In the past week, I’ve been a part of several conversations about community at Denison, and nearly all of them have, in some way, brought up the topic of Naked Week. I won’t mince words about the exact number of people who participate in it each year, or try to raise it up as the best attended Denison event. But, I will take the position that no community event on campus generates more school spirit, or bestows more fond, shared memories upon its participants than this 10-year old student-founded Denison tradition. Whether or not you decide to partake in its nightly events, that’s something that should be appreciated.When I was a first year, upperclassmen would routinely remind me, “Naked Week is coming up, are you going to do it?” And for a good while, I would reply, bashful, “Maybe, I’m not sure yet.” What I wasn’t sure about was how I felt about my naked body, which at the time I had plenty of reservations about, and letting that body be seen by my friends and peers. Frankly, I didn’t much like being naked.
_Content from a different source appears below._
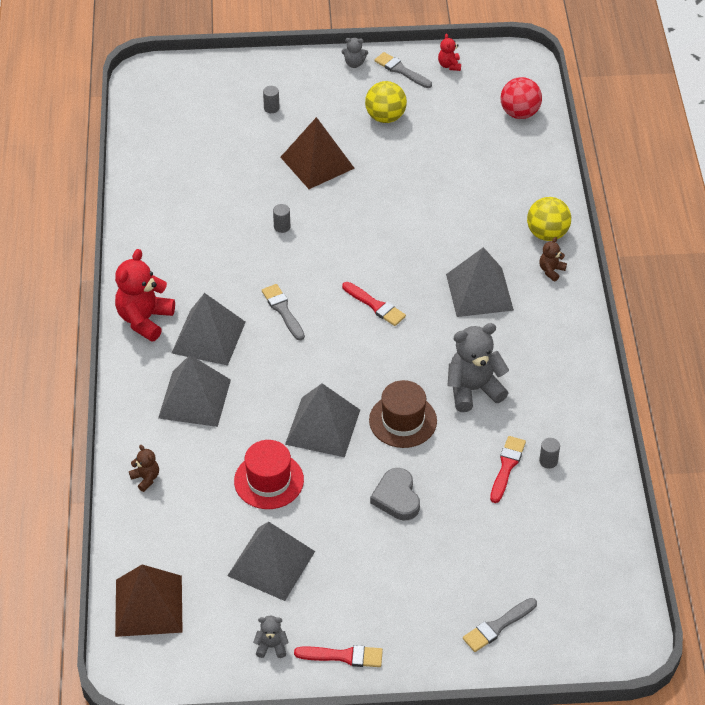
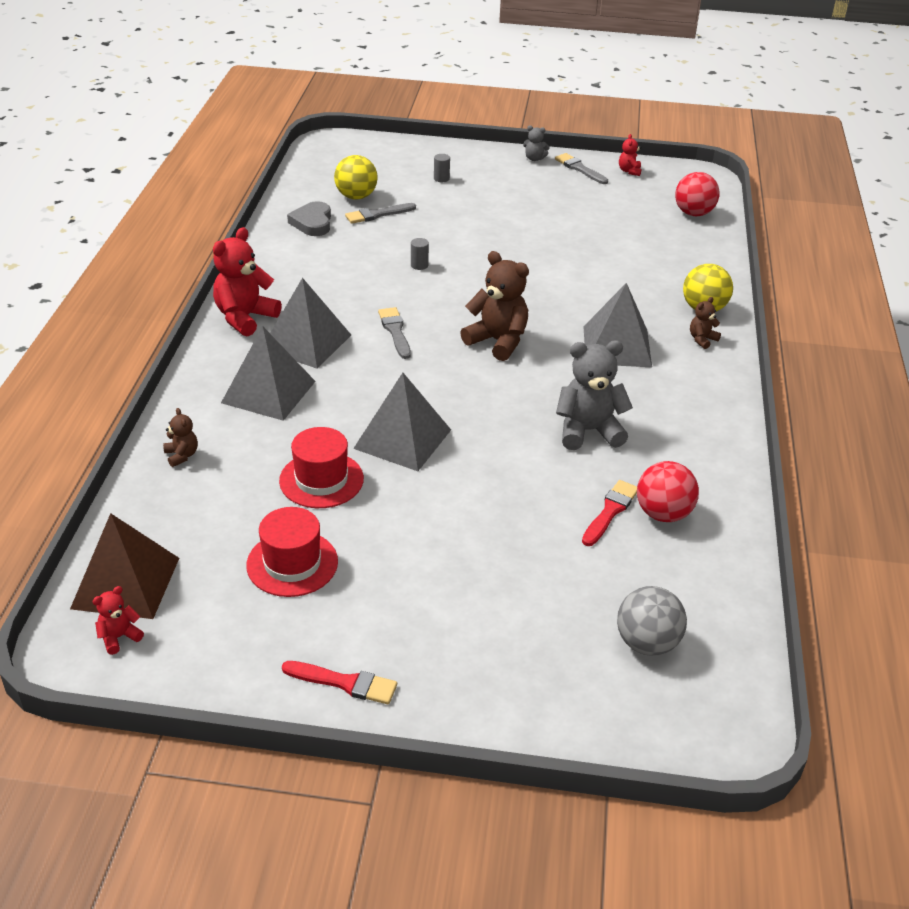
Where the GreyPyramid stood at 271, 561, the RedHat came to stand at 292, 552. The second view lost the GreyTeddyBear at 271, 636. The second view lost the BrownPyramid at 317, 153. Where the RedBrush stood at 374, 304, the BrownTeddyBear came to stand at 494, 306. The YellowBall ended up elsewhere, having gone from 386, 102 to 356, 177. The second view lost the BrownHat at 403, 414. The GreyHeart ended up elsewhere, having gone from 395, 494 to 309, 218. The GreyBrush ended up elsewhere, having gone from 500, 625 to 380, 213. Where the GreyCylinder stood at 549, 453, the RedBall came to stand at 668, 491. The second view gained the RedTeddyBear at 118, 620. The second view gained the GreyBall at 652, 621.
I was always that kid who stripped down in locker room stalls during gym class, or faced away from the group in the event that I had to change my underwear.
Flash forward to my freshman year, and my ideas about streaking were mostly tied up in the legality of the act. I knew that streaking the quad was something you could get arrested for at other schools, if security caught you—and such charges could bar you from gaining employment in certain professions after college; education, for example. The fact that, in the eyes of the law, being naked in public (or otherwise) implies deep-seated moral turpitude is deeply problematic, and it says something very troubling about our culture. But I digress.
At Denison, and during Naked Week, things take on a different hue. We, as a community, have decided that running naked during one week a year is no big deal—and we’ve found that it’s actually a hell of a lot of fun. What may have begun as a small, disrobed middle finger to the administration has grown into a triumphant, unifying and liberating experience for all Denisonians. Especially since students are willing to step out of their comfort zone, to get out of their minds, and get into their bodies.After all, it is our minds that tell us that being naked in public is against the rules, that people are watching and judging and sexualizing us, because that is how we’ve been taught to imagine everyone treats the naked form.
None of those things—except for watching and cheering, of course—take place during the course of a Naked Week event. For those who choose to run on a given night, Naked
Week is not a sexual or sexualizing experience. After all, naked bodies, out of a sexual context, are not inherently titillating. Seeing people’s naughty bits does not immediately inflict psychological trauma. When you’re packed into that Brownstone or Chamberlain apartment with a crowd of new naked friends, when you’re running through Slayter, or the Library and being bathed in the cheers and supportive laughter of your friends and peers, that’s not what you’re paying attention to at all.If you’re spending any amount of your brain cataloging information about dong and breast sizes, you’re missing the point of Naked Week—in fact, you’re perverting its true purpose: to provide a means of self-liberation, from the constraints of authority, from one’s insecurities about body image, and from our culture’s preoccupation with everything we hide under our clothes.